"Doc Savage Adventure 1938-08 The Munitions Master" - читать интересную книгу автора (Doc Savage Collection)


Once more the little man's head jerked around. He swung his bread out of the way of an overenthusiastic celebrator, swore at him fiercely, while the palms of his hands were damp suddenly.

No one paid any attention. That is, no one human did.


THE peculiar-appearing creature could hardly have been called human, even if it was clad conventionally. Its hairy face indicated it was of simian, not human descent.

A tail hat was perched grotesquely on the creature's head. Long arms, half crooked, fell below the knees. It moved erect, but with a gliding motion.

It saw the bread, and its tiny eyes lighted. It slid resolutely after the thin man. A long arm reached out. A paw opened.

The little man's head turned. He saw, just in time. He gave a frightened scream, snatched the bread away.

There was a sudden commotion. Two figures plowed through the crowd.

"Chemistry!" shouted one. "Daggonit, ain't you got better sense than to try and steal food?"

The little man's eyes goggled. His head jerked forward like a turtle's. And from around him came a roar of good-natured amusement. The little man's amazement was justified.

For the man who had called out startlingly resembled the ape who had reached for the bread. He was a little thicker, but he was also wearing a tall hat. His arms, likewise, fell below the knees. And his eyes appeared buried in gristle until they were as tiny as those of the ape.

Behind him, a tall, slender man, immaculately dressed, doubled up in laughter.

"He thinks he's seeing double!" he roared. "And I don't blame him!"

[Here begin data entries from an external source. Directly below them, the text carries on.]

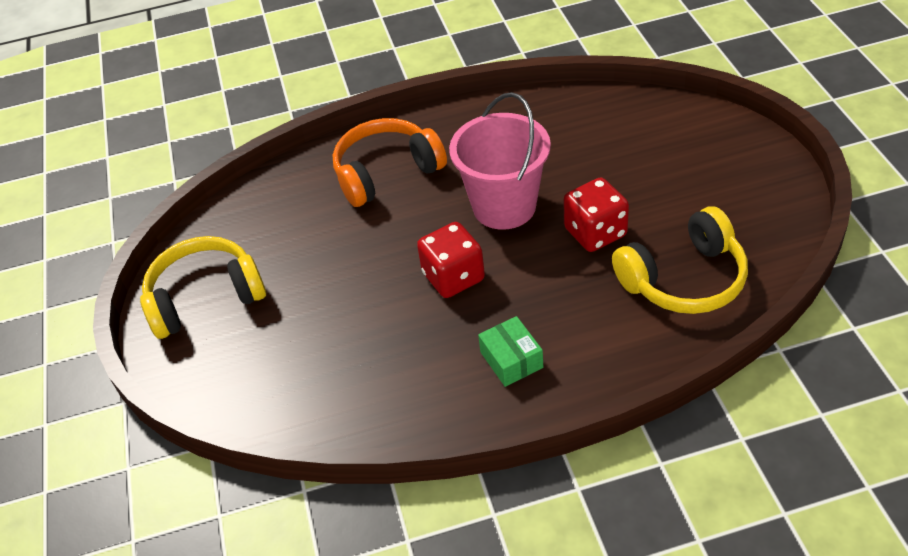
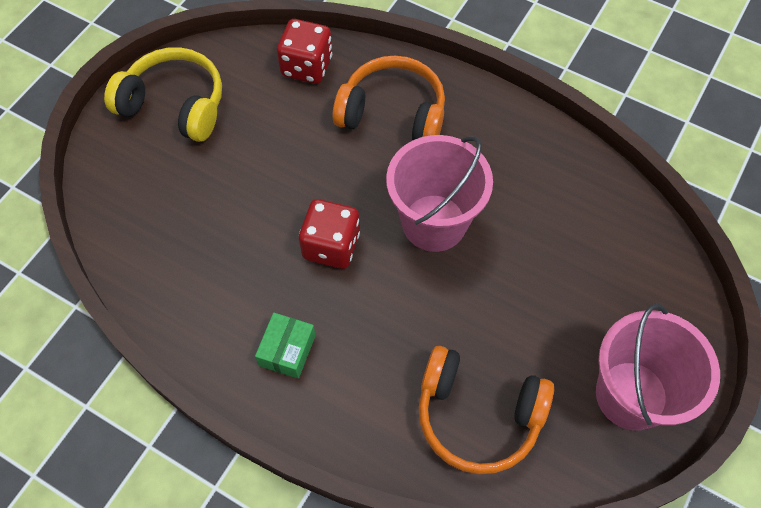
camera: 40 degrees right, 15 degrees up
(595, 232) = (467, 310): red dice -> red dice (307, 66)
(684, 279) = (478, 415): yellow headphones -> orange headphones
(750, 189) = (631, 395): none -> pink bucket

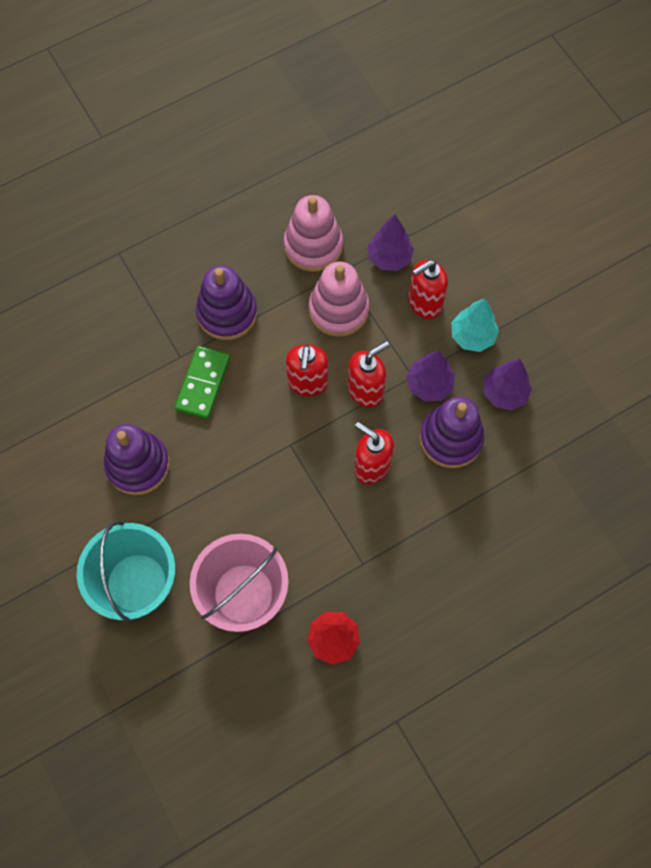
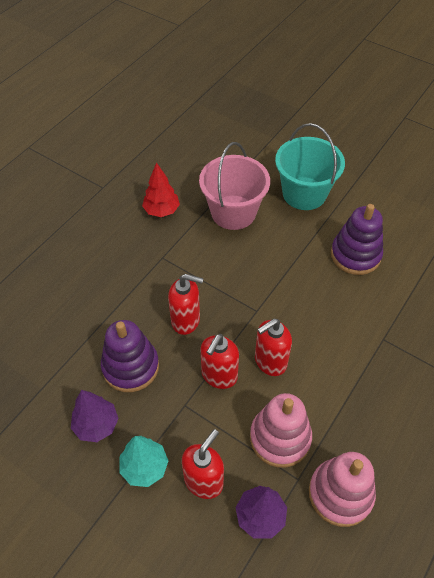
camera: 155 degrees right, 15 degrees down
(203, 383) = (351, 326): green domino -> none
(227, 313) = (372, 391): purple stacking toy -> none
(307, 383) = (270, 362): red soap dispenser -> red soap dispenser turned 105 degrees counterclockwise
(429, 385) = (166, 403): purple tree -> none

A gasp of recognition came from the crowd. "Les assistants de Doc Savage!" came an incredulous whisper. "Doc Savage's men!"

The little man heard. He seemed to shrink back; his eyes filled with a mixture of fear and hate.

The two men facing him did not notice. The tall, fashion-plate appearing man was apologizing in his best French. The other, who looked like an ape himself, was holding onto the simian, complaining plaintively.

"Daggonit, Ham," he bleated, "I told you to leave this ape at the hotel."

"Ham," otherwise known as Brigadier General Theodore Marley Brooks, Harvard's gift to the legal profession, snickered delightedly.

"And deprive Parisians of the pleasure of seeing twins, Monk?" he asked, with exaggerated politeness.

"Monk," known to the scientific world as Lieutenant Colonel Andrew Blodgett Mayfair, an outstanding chemist, swallowed hard.

Ham had dressed Chemistry, his pet ape, to resemble Monk as nearly as possible. And for once, in good-natured ribbing that had been going on for years, Monk knew Ham had the edge. And as Habeas Corpus, Monk's pet pig, was homesick, the hairy chemist, worried, was behind in his digs.

The little man with the bread disappeared in the throng. Neither Monk nor Ham saw him go.


IN an office on the third floor of the building across the street, a man was removing binoculars from his eyes. He had witnessed the little man's narrow escape at losing part of one loaf of bread.

A sign on the office door said, "Carloff Traniv, Avocat." But the office was a queer one for a lawyer to use. And the man himself did not appear to fall into that category.

Carloff Traniv stood almost six feet four. His frame was that of a soldier, more than an attorney. His shoulders were squared, his stomach lean. His morning clothes fitted him as if he had been poured into them, but he gave them the effect of a military uniform, not a civilian dress.